Observed issue
I’ve created an alert on the running count of an ECS service, and it generates alerts unexpectedly.
The alert NRQL definition is:
SELECT max(provider.runningCount) as 'running API count'
from ComputeSample
where displayName = 'ecs-service-name'
The evaluation offset is 5 minutes, the alert condition is to alert if the result is at 0 for more than 10 minutes.

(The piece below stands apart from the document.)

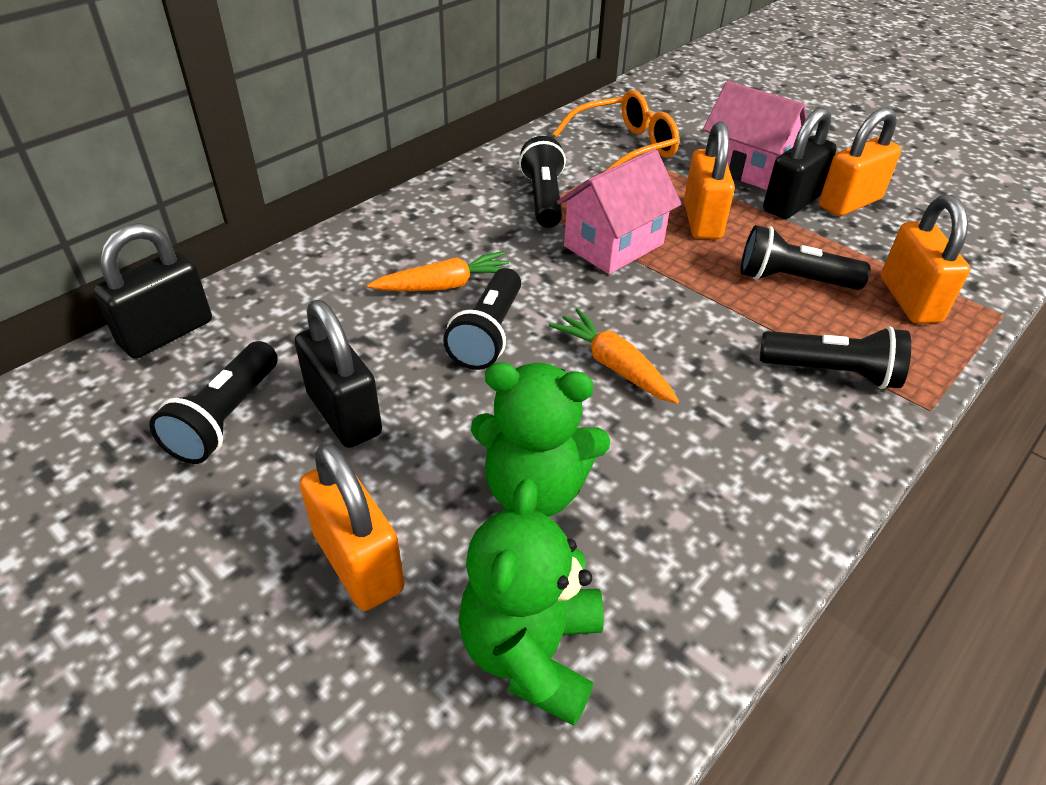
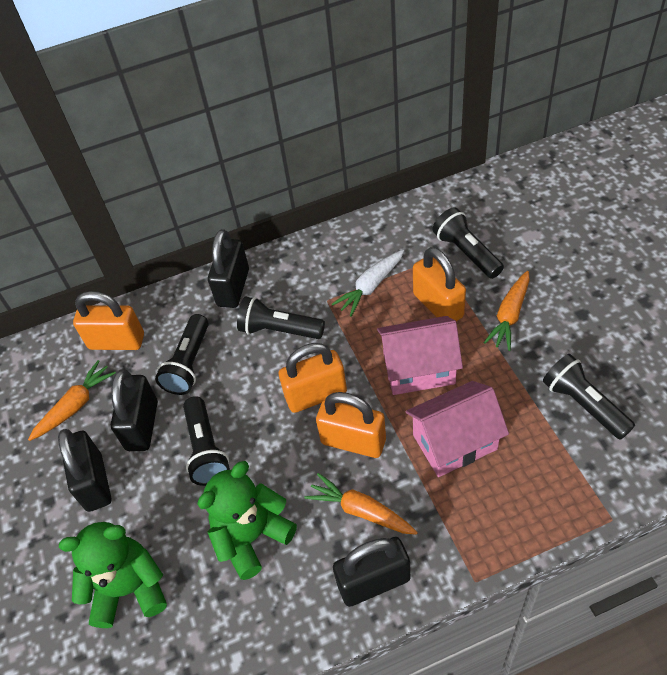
black padlock: 3 -> 4
orange carrot: 2 -> 3
orange glasses: 1 -> 0
white carrot: 0 -> 1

The alert fires randomly depending on the window it queries NewRelic; sometimes it will work, sometimes it won’t.
Expected behaviour
The alert should only fire when the actual count drops to zero.
Actual behaviour
The actual query used is:
SELECT max(provider.runningCount) as 'running API count'
from ComputeSample where displayName = 'ecs-service-name'
SINCE 5 mins ago
UNTIL 4 mins ago
The 5 minute setting is from the Evaluation offset, 4 minutes is EvalOffset - 1, as is explained in the alerting documentation:
Every minute, we evaluate the NRQL query in one-minute time windows
The issue is that NewRelic polls AWS for values every 5 minutes, so there is only a value for the query to return in 1 out of every 5 minute-long buckets. So the time window may or may not include a value for the provider.runningCount
as the time window is fixed.
I don’t know how to work around this limitation. Any ideas?